Trump postpones election rally as Covid-19 cases surge

US president calls off New Hampshire event but travels to Florida where 11,000 new cases reported

US president Donald Trump arrives at Miami International Airport in Florida for a briefing on efforts to stop the flow of drugs coming into the country.  Photograph: Samuel Corum/The New York Times

US president Donald Trump arrives at Miami International Airport in Florida for a briefing on efforts to stop the flow of drugs coming into the country. Photograph: Samuel Corum/The New York Times

 

US president Donald Trump postponed a planned rally in New Hampshire scheduled for Saturday, citing a weather warning, amid signs of growing public dissatisfaction with his handling of the coronavirus pandemic.

A new ABC-Ipsos poll found that 67 per cent of respondents disapproved of his handling of the virus outbreak, which has claimed more than 130,000 American lives. This is the highest level of public dissatisfaction in the president since the crisis began.

Mr Trump was due to hold his second election rally since the outset of the coronavirus outbreak on Saturday, after a disappointing attendance at his comeback rally in Tulsa, Oklahoma last month.

But on Friday he tweeted that the rally, which had been due to take place in an airport hangar in Portsmouth, New Hampshire, had been postponed due to the expected arrival of Tropical Storm Fay in the region. “Stay safe, we will be there soon!” he wrote, adding the hashtag #MAGA, a reference to his “Make America Great Again” slogan.

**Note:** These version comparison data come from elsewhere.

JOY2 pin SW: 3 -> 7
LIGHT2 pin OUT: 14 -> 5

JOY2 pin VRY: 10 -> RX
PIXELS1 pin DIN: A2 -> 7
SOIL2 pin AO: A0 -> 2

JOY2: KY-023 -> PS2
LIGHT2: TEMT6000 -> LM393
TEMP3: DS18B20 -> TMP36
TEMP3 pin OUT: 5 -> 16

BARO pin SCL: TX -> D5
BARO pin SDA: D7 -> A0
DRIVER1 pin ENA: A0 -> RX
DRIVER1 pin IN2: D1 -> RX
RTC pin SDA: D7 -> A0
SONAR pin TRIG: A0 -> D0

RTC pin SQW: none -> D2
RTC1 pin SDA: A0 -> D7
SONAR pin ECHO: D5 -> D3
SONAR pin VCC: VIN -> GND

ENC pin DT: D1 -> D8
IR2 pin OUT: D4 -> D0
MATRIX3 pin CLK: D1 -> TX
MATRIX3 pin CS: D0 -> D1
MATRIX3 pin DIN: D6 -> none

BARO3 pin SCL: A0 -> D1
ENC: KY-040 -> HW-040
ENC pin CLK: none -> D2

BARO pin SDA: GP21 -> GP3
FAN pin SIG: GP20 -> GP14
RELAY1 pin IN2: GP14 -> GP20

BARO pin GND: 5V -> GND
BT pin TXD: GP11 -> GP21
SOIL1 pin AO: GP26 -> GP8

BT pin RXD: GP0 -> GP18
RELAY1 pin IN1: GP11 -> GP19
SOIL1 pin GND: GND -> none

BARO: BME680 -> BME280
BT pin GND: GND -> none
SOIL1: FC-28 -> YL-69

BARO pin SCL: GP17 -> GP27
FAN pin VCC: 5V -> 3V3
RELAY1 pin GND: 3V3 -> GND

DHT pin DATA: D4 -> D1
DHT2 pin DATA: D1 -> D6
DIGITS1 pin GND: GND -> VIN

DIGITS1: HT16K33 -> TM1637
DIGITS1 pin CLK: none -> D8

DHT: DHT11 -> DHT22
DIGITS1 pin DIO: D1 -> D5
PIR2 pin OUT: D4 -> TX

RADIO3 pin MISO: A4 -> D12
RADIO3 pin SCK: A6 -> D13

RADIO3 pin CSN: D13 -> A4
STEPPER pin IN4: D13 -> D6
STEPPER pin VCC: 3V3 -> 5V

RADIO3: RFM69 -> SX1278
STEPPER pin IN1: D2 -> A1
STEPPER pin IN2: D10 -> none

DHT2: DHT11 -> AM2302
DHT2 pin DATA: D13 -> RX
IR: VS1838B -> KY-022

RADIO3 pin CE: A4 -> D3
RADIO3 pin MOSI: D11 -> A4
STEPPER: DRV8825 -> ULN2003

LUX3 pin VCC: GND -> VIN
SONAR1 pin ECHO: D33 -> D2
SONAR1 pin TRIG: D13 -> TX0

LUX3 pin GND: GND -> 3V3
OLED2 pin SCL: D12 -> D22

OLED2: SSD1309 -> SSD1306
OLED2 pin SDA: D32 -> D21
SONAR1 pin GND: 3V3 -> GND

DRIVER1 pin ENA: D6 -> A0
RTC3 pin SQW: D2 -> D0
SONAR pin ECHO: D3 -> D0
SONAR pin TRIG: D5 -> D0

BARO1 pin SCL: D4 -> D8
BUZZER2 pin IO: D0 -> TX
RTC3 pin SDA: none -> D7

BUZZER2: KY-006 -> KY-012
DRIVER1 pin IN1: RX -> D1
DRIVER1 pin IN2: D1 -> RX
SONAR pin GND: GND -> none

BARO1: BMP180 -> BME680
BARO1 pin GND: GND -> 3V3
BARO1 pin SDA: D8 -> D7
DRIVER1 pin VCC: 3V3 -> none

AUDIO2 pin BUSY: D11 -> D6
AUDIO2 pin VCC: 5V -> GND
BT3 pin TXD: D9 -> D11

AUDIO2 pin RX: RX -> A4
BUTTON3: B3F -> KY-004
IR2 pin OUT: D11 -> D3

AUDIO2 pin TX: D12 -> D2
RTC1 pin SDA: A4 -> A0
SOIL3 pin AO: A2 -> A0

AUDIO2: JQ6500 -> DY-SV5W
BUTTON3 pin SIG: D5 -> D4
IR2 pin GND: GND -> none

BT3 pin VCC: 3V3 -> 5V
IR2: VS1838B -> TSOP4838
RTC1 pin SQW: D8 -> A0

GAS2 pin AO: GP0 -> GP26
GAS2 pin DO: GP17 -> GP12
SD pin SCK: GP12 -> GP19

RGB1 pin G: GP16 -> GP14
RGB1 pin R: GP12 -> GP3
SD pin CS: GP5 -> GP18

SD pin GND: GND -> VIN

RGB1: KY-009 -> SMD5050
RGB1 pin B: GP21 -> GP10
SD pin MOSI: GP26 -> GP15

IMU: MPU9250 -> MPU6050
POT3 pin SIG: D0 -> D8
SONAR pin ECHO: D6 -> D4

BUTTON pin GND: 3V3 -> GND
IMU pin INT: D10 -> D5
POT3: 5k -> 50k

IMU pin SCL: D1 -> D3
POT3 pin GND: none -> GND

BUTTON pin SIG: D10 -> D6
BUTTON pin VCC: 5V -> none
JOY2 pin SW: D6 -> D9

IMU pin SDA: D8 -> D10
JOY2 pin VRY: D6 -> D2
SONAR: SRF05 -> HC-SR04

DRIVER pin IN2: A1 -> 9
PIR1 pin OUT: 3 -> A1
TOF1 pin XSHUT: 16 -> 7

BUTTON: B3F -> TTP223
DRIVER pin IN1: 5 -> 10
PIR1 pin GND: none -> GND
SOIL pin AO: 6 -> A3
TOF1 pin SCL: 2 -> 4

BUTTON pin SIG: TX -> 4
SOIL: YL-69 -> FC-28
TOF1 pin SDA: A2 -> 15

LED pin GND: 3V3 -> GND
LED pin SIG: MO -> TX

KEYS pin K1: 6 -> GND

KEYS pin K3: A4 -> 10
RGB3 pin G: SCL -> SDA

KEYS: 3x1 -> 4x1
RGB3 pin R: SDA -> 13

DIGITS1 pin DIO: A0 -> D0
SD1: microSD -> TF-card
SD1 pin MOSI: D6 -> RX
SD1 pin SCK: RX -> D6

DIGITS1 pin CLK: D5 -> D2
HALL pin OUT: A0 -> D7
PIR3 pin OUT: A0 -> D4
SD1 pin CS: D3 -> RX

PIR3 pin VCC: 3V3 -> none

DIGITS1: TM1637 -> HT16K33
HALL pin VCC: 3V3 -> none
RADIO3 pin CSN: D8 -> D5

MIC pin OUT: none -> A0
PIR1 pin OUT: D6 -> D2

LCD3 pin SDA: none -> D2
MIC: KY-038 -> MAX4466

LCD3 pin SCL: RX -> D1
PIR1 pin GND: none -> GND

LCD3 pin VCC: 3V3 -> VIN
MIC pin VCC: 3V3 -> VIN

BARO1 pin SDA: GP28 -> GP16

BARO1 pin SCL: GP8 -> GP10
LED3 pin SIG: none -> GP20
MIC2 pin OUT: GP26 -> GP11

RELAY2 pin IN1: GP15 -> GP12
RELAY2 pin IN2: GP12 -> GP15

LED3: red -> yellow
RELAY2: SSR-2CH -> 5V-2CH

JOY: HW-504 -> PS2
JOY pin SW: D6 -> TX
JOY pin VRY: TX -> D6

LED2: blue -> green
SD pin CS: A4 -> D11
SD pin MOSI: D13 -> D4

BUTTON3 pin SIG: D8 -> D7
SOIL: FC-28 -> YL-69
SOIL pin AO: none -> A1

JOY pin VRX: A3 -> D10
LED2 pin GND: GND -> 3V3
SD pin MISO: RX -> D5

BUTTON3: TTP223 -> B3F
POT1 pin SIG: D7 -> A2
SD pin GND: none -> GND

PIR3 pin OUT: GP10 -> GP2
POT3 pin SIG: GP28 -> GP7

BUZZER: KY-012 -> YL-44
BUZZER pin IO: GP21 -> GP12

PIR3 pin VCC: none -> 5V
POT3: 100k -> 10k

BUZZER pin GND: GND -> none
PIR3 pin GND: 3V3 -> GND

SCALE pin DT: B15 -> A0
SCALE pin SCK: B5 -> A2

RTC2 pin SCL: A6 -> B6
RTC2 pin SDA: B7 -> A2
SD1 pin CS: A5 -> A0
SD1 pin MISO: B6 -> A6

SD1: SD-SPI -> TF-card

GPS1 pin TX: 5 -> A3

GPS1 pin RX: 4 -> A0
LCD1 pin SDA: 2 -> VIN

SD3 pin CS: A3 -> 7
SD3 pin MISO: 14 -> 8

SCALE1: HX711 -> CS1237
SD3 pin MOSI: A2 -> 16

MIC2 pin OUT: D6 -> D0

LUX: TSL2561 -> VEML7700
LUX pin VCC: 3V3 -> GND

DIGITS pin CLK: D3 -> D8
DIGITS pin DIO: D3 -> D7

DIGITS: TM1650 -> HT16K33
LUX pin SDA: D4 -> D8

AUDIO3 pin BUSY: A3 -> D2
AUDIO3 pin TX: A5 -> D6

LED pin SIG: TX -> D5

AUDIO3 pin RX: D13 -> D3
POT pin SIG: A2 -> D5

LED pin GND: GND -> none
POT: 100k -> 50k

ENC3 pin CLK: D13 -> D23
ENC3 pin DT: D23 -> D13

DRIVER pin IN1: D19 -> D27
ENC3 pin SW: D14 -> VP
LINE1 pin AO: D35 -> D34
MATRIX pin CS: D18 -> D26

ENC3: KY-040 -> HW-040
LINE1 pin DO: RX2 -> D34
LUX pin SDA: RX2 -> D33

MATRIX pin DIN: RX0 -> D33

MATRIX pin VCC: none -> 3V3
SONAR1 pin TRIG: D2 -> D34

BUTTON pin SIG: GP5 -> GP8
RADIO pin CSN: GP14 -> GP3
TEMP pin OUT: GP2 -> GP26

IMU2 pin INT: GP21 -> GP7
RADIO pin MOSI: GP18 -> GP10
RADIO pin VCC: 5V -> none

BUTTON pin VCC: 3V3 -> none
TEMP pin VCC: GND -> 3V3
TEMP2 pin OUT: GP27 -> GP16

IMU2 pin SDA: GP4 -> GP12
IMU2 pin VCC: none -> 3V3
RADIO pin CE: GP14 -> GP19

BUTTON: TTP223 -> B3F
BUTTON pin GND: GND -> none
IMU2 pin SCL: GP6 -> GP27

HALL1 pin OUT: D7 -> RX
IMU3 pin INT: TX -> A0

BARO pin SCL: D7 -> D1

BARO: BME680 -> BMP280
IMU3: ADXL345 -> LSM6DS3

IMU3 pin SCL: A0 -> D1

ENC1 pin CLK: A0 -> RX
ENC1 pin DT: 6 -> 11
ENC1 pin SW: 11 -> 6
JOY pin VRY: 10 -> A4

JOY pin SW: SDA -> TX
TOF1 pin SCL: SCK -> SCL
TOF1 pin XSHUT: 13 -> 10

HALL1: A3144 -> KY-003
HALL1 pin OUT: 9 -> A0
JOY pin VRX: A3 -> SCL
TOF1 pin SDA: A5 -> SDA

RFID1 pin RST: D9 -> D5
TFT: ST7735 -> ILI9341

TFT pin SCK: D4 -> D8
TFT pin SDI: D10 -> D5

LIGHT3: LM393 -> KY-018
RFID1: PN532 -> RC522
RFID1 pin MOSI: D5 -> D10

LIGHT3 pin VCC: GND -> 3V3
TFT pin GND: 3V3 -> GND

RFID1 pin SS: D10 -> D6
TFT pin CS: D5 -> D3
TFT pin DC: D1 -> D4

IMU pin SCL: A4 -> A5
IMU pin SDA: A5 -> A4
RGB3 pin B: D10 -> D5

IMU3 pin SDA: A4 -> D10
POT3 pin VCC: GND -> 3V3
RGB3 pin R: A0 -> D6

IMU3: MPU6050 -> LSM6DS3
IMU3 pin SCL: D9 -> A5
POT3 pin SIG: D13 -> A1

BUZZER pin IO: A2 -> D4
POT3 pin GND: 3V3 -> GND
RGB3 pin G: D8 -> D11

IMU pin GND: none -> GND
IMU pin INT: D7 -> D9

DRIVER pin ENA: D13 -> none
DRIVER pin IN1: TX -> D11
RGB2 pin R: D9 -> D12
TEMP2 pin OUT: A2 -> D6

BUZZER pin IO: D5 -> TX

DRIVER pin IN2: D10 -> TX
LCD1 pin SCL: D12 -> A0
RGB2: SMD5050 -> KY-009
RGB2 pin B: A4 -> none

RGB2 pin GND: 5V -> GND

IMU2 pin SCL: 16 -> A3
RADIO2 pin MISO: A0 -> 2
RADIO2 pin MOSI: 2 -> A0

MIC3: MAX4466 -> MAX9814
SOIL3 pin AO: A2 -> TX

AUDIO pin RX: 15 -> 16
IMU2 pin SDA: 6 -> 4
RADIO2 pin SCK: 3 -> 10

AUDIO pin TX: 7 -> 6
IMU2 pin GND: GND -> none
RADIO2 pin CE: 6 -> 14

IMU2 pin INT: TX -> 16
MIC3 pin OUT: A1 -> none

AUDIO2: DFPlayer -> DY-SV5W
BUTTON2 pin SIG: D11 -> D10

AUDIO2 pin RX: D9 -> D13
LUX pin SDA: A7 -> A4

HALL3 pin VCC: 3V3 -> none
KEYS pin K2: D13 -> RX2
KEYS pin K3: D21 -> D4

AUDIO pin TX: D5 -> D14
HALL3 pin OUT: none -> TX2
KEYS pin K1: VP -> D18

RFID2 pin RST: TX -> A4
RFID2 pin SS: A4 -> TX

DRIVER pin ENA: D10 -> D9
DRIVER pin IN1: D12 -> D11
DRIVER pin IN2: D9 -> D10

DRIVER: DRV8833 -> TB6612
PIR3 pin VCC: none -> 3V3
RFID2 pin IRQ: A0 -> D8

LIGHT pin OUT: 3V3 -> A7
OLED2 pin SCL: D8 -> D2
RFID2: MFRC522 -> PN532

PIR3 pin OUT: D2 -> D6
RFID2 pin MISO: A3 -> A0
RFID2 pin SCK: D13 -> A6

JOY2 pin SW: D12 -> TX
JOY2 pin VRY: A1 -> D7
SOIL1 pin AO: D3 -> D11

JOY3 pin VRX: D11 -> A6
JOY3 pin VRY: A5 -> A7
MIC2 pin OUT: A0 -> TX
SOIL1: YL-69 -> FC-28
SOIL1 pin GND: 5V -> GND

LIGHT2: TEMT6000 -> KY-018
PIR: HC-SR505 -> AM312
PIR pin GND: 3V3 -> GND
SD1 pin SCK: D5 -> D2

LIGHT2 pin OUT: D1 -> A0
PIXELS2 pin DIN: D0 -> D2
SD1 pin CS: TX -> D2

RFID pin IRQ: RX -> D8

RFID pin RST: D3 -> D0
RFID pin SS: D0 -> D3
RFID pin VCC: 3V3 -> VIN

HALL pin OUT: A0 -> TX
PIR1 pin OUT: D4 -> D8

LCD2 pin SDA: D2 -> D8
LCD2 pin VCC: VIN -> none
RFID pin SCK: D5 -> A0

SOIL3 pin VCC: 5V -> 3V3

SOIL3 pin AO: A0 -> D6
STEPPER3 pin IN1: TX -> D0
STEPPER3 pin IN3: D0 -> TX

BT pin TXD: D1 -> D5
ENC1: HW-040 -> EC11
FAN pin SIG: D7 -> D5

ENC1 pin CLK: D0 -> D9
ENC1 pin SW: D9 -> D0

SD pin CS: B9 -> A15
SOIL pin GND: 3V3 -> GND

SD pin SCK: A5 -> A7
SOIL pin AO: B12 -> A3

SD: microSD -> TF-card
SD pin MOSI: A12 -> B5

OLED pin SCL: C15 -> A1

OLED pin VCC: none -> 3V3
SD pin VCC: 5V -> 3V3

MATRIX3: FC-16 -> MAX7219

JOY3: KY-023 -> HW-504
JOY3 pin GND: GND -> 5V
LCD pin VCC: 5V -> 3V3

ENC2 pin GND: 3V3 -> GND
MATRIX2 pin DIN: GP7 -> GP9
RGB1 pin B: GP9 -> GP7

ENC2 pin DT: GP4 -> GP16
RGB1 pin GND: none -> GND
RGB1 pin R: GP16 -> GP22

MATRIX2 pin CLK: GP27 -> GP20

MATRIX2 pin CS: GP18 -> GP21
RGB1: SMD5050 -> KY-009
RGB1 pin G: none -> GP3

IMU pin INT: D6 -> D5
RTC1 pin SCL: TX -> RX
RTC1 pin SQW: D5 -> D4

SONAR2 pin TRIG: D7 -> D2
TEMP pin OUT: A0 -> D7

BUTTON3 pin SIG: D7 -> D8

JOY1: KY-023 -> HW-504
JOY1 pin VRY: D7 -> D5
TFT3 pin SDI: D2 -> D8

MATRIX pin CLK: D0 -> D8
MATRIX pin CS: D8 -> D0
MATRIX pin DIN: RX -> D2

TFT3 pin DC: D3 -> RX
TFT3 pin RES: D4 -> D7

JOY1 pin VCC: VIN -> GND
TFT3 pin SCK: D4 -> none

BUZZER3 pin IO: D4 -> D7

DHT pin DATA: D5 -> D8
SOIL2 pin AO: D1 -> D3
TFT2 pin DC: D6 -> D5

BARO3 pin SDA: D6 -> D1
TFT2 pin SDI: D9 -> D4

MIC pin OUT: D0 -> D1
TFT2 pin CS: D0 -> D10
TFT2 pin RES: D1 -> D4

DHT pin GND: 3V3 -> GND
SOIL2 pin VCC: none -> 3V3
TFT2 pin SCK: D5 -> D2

The New Hampshire Democratic Party had criticised Mr Trump’s decision to hold a rally in the state, claiming he was putting residents in danger from coronavirus. The state’s Republican governor, Chris Sununu, defended the president’s right to hold the event but said he would not be attending.

Mr Trump, however, pressed ahead with a visit to southern Florida on Friday, despite a spike in cases in the area.

The president visited the US Southern Command for a briefing on efforts to stop the flow of drugs coming into the country.

Addressing personnel at the centre, Mr Trump said his policies had resulted in the interdiction of more than 120 tonnes of illicit narcotics in the last 12 weeks and the arrest of more than 1,000 drug traffickers.

“The American military is much more powerful, much more lethal and much more prepared than we’ve ever been before,” he said.

Miami-Dade County accounts for about one-quarter of all coronavirus cases in Florida, which has emerged as a Covid-19 hotspot in recent weeks.

On Friday, the state reported more than 11,000 new cases while on Thursday it reported a record 120 daily deaths.

Coronavirus cases in the US have surged to more than 3 million, with states in the south and west of the country particularly affected by the spike in infections.

In Arizona, which has also seen a rise in infection rates in recent weeks, two people were arrested in a Walmart in the southern town of Yuma after refusing to wear face masks and coughing on employees.

The rise in numbers comes after White House coronavirus expert Anthony Fauci told the Financial Times that he had not briefed Mr Trump in two months, despite the surge in cases.

“I don’t think it’s an exaggeration to say we have a serious ongoing problem, right now, as we speak,” he said. “What worries me is the slope of the curve. It still looks like it’s exponential.”

In an interview with Fox News Mr Trump said that the infectious disease expert was “a nice man, but he’s made a lot of mistakes”.

As he left for Miami on Friday, Mr Trump also announced that he was directing the treasury department to review some universities and schools’ tax-exempt status – a major source of financial security for some education institutions - claiming that “too many Universities and School Systems are about Radical Left Indoctrination, not Education.”